U.S. Women Win World Cup!

Woohoo! In a fitting cap to Independence Day weekend, the U.S. Women’s National Soccer Team won the FIFA World Cup Championship in a decisive 5-2 victory over Japan on July 5. Ridgefield Democrats join all Americans in celebrating this great team! Their outstanding victory is a product of the dedication, skill, and competitiveness of the team’s members and coaches. We congratulate each and every one of them for their exceptional achievements and abilities, in which all Americans take immense pride and joy.

With this victory, the US Women raised their record to an unmatched three World Cup championships (including the first ever Women’s World Cup in 1991), along with four Olympic gold medals and ten Algarve Cup championships. Sustained success in any sport, in any division, at any level of play, depends upon the institutional infrastructure behind the team. For women’s sports in the US, that infrastructure would not be nearly as robust, nor possibly even exist, were it not for the 1972 passage Title IX of the Civil Rights Act which states, in part:

No person in the United States shall, on the basis of sex, be excluded from participation in, be denied the benefits of, or be subjected to discrimination under any education program or activity receiving federal financial assistance.

Co-authored by two progressive Democrats, Congresswoman Patsy Mink of Hawaii (for whom the act was posthumously renamed in October 2002) and Senator Birch Bayh, Jr. of Indiana, Title IX has been instrumental in the transformation of U.S. women’s sports and education. The transformation has been decades in the making, and is far from complete, but in 1972, and for years after, athletic and sports opportunities for girls and women were extremely limited at all levels. There were of course, great women’s tennis, gymnastics, and ice-skating champions of those years, but those competitors and their sports were not accorded the public financing and support that male-dominated sports have continuously enjoyed.

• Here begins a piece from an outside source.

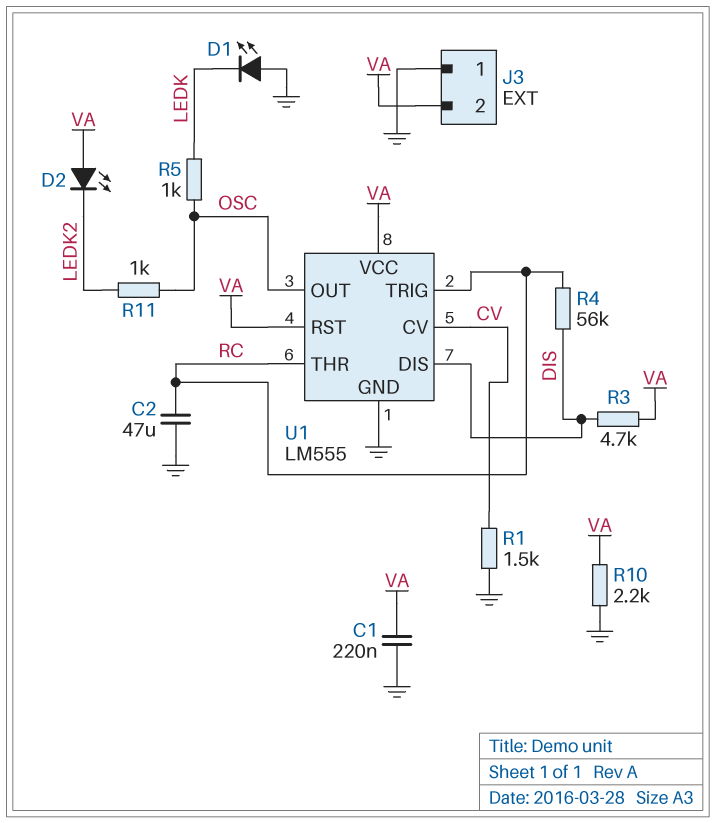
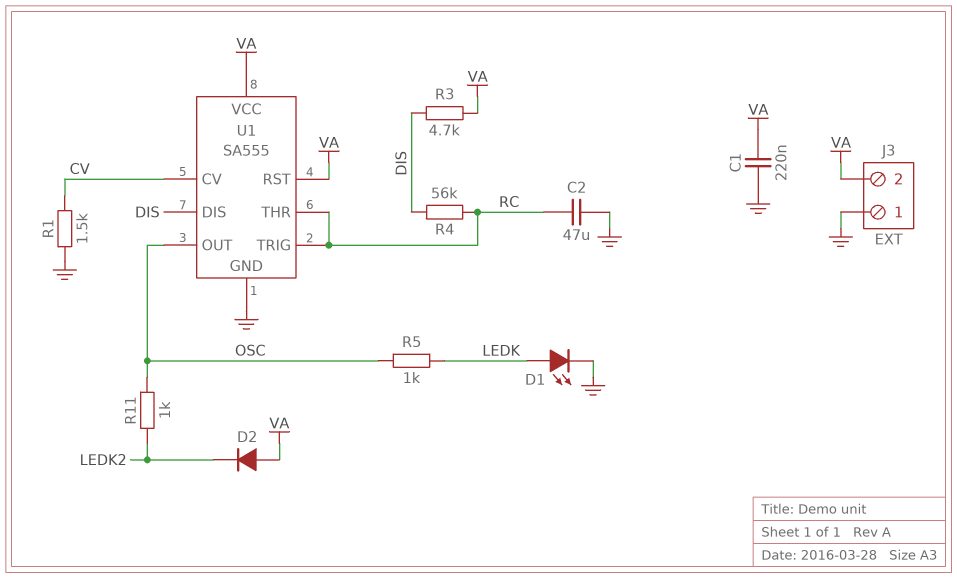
D1: LED (A GND, K LEDK) -> LED (A LEDK, K GND)
D2: LED (A VA, K LEDK2) -> diode (A VA, K LEDK2)
R10: 2.2k (GND, VA) -> none
U1: LM555 -> SA555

For example, the popularity and commercial success of men’s basketball has always been undergirded by the networks of public school and public college/university leagues that trained and developed male players from elementary school through college. Until the early-1990s, the dominant US Olympic teams were recruited exclusively from public colleges and universities. Publicly financed interscholastic and intercollegiate leagues not only created the foundation for a multi-decade string of Olympic medal teams, but also propelled the National Basketball Association’s (NBA) commercial success by delivering a steady stream of marquee players and eager fans.

Owing to overt gender discrimination, comparable public networks for women’s sports did not exist prior to Title IX. Indeed, until Title IX became law, large numbers of states specifically prohibited interscholastic competition in women’s sports. Without comparable public financing, the market for women’s sports remained perpetually under-developed. Opponents have incorrectly portrayed Title IX as subsidizing women’s sports for which no free market demand exists; in truth Title IX successfully extended to women’s sports a portion of subsidies which have been continuously extended to men’s sports. As with men’s sports, the subsidies preceded and accelerated market demand, not the other way around.

In the language of economics, Title IX has partially ameliorated the “market failure” to adequately support and compensate girls’ and women’s sports. Only partially ameliorated, because that market failure continues to persist both within the purview of Title IX, but also well beyond its statutory reach. For example, the July 5 Women’s World Cup championship game drew record TV viewership for a U.S. soccer broadcast (both men’s and women’s), had a larger and more demographically-desirable (to advertisers) audience then the June 16, 2015, broadcast of the decisive game 6 of the NBA Finals (which drew largest broadcast audience of any NBA championship game since the 1990s), yet the Women’s World Cup attracted a fraction of the advertisers and advertising revenues of the men’s World Cup game or the NBA finals game, and the women’s World Cup championship prize money was a fraction of the participation money awarded to first round losers in the men’s World Cup tournament.

The fact that Title IX bolstered the foundation for the July 5 championship does not detract from that victory for women’s sports in America. In fact, the U.S. Women’s National Soccer Team underscores and vindicates the importance of Title IX in ensuring that dedication, hard work and raw talent at all levels and by all citizens will be supported and accorded the necessary opportunities to develop and produce such stupendous accomplishments. Thus, this World Cup championship is truly an all-American victory.